Sunday, April 25, 2010


Susan Okin’s article on “Vulnerability by Marriage” makes apparent the inherent inequalities within the institution of marriage, specifically between a male and a female. Okin partially attributes this to what is also called the sex/gender/sexuality system, which is deeply embedded within our social, political, economic, and domestic structures; and fixes the female’s identity always in relation to the male’s. Okin claims that “contemporary women in our society are made vulnerable by marriage itself…”; and that “[t]hey are first set up for vulnerability during their developing years by their personal (and socially reinforced) expectations that they will be the primary caretakers of children, and that in fulfilling this role they will need to try to attract and to keep the economic support of a man, to whose work life they will be expected to give priority” (602). At the outset of the course, our class was asked to identify as many gendered activities we recognize being instilled at childhood. One imaginative activity that is often reinforced by parents and made exclusive to young females is the game of ‘house’, in which the house is cleaned; the babies are fed, changed, and sung to sleep; and a delicious hot meal is whipped up and fed to one’s husband—home from work.

In this months Scientific American Mind, Lise Eliot published an article titled, “The Truth about Boys and Girls: The preference for playing hockey, or house, is far from fixed. Sex differences in the brain are small—unless grown-up assumptions magnify them”. The article covers several neurological disparities between the genders in order to better explain significant behavior differences. One major distinction neuroscientists make clear is the assertion that “Brain differences are indisputably biological, but they are not necessarily hardwired. The crucial, often overlooked fact is that experience itself changes brain structure and function. Neuroscientists call this shaping plasticity, and it is the basis of all learning and much of children’s mental development” (22). Therefore, if we look to the different ways parents raise boys versus girls, we can begin to highlight the significant differences in how their brains develop.

Back to the concern over the game of ‘house’, I would like to connect Okin’s article with Eliot’s, and illustrate how a simple glitch in childrearing can help restructure the current patriarchal system. Eliot discusses the parental control over how one’s little boy or little girl will relate to his or her toys; and therein, how he or she will continue to relate to the world around him or her (in the present moment and thought about his or her future). That is, according to Eliot, “boys, in many studies, have been found to like dolls as much as girls do”, yet “children’s toy preferences grow more extreme through social shaping” (25). Explicitly speaking, “Parents reinforce play that is considered gender-appropriate, especially in boys, and beginning at age three, peers perpetuate gender norms even more than adults do” (25).

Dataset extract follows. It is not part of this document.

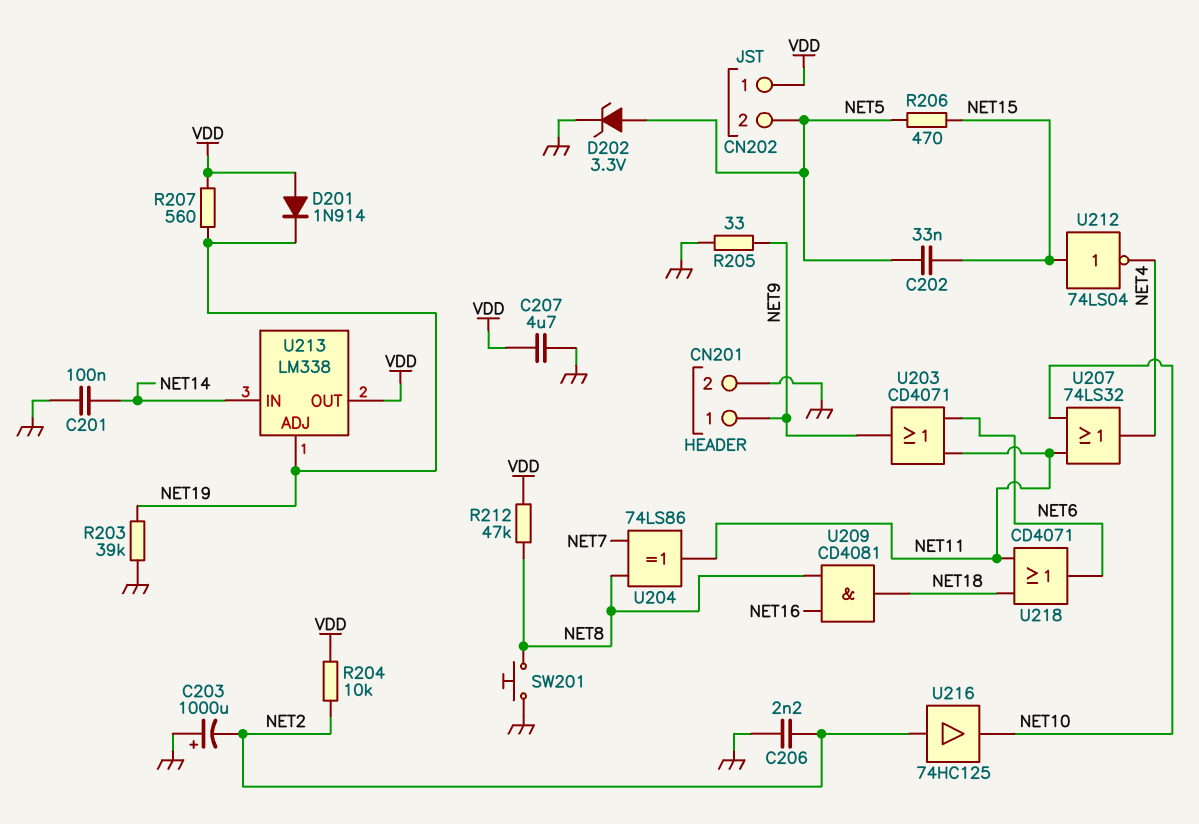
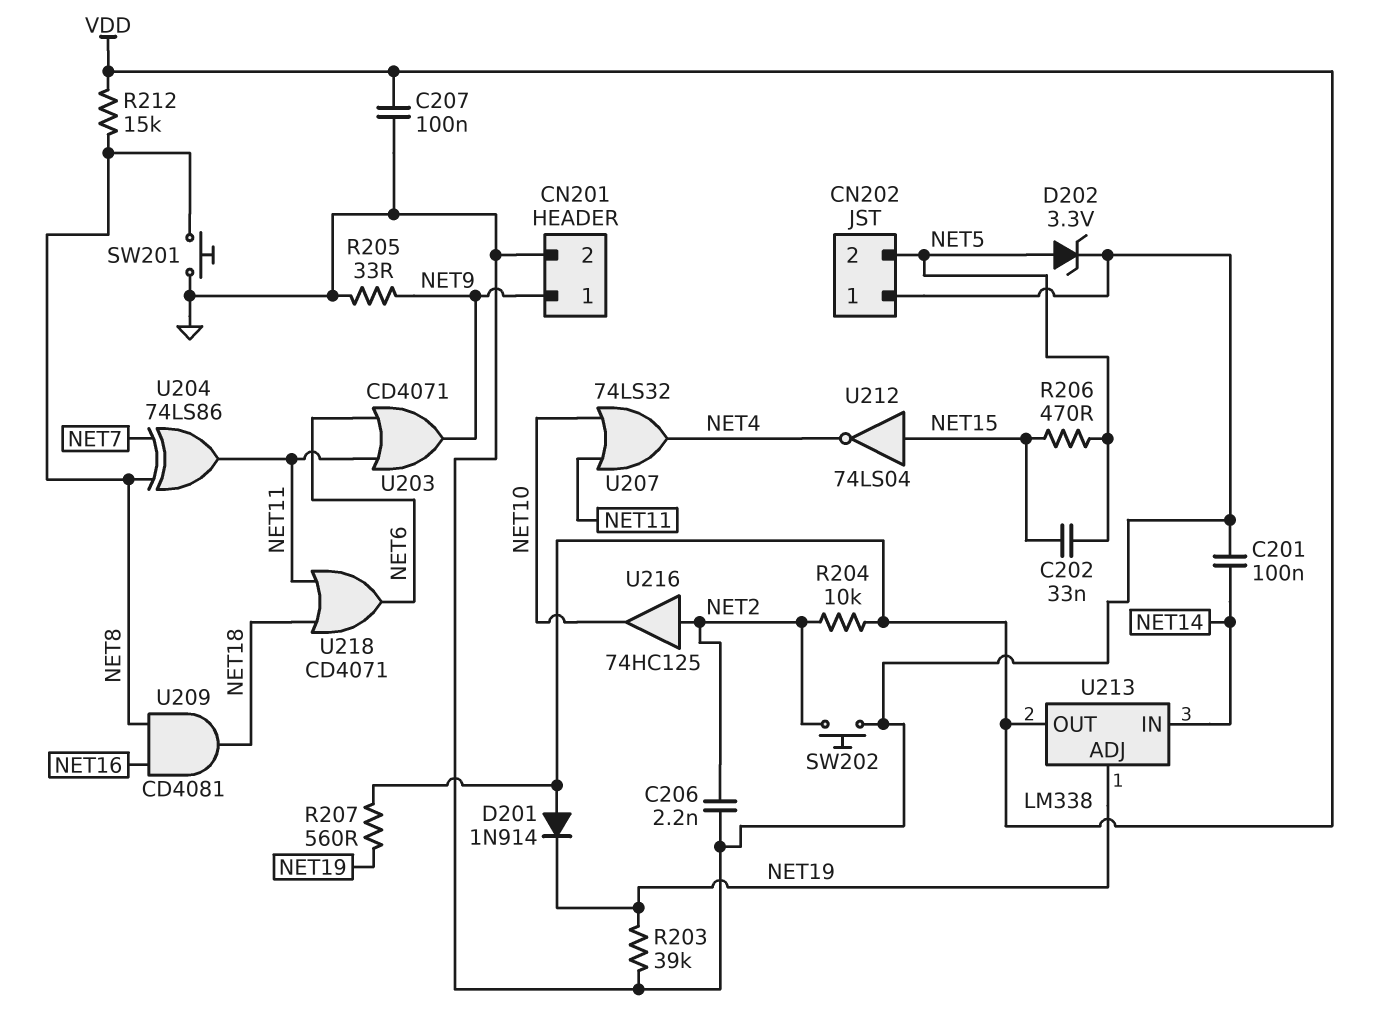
C203: 1000uF (plus GND, minus NET2) -> none
C207: 4.7uF (GND, VDD) -> 100nF (GND, VDD)
CN202 pin 1: VDD -> GND
R212: 47k (NET8, VDD) -> 15k (NET8, VDD)
SW202: none -> button (GND, NET2)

Because little girls are bought baby dolls, kitchen play sets, and taught to stay clean and tidy; it is no surprise that females live their lives in expectation of one day taking on the responsibility of housewife and mother. If our society were to equally include males in the game of ‘house’, those who believe there is a causal connection between childhood games and sexuality must learn to distance themselves from this irrational assumption that if a boy plays ‘house’ he will grow up to be gay. One idea Eliot suggests as to how we might attempt to balance the weight of housework and childrearing is to encourage “girls to play with puzzles, building blocks, throwing games and even video games, while enticing boys to sew, paint, and play as caregivers using props for doctor, Daddy, zookeeper, EMT, and the like” (26).

Eliot, Lise. “The Truth about Boys and Girls: The preference for playing hockey, or house, is far from fixed. Sex differences in the brain are small—unless grown-up assumptions magnify them”. Scientific American Mind. May/June 2010. Pp.22-29.


  1. Interesting article, as it reflects (at least what I think) is that science, or any field labeled as a hard science, has more truth to clams than philosophical speculation on a topic. Since science is seen as more empirical and closer to real experience, is is no wonder that most people would trust the science more than philosophy. Usually I am fearful when discussing neurology because it seems like the claims that all of our action can be reduced to brain-states and chemical reactions (denting free will, as it were), but this article seems to do the opposite in claiming that we have free choice in the matter of preference but it is limited by social practice.

  2. I think that Butler would aid in the support for this post and Cal's comment. Gender is structured and done in performance. Gender becomes naturalized and is produced through a repetition of daily activities. Butler deconstructs this and strives for a fluid mutable identity.

    Despite what the article says I agree with Butler that there is no core essence to the origin of gender. Its socially constructed and fixed. Its marginalization causes acts that don't fit into the norm to be an abjection.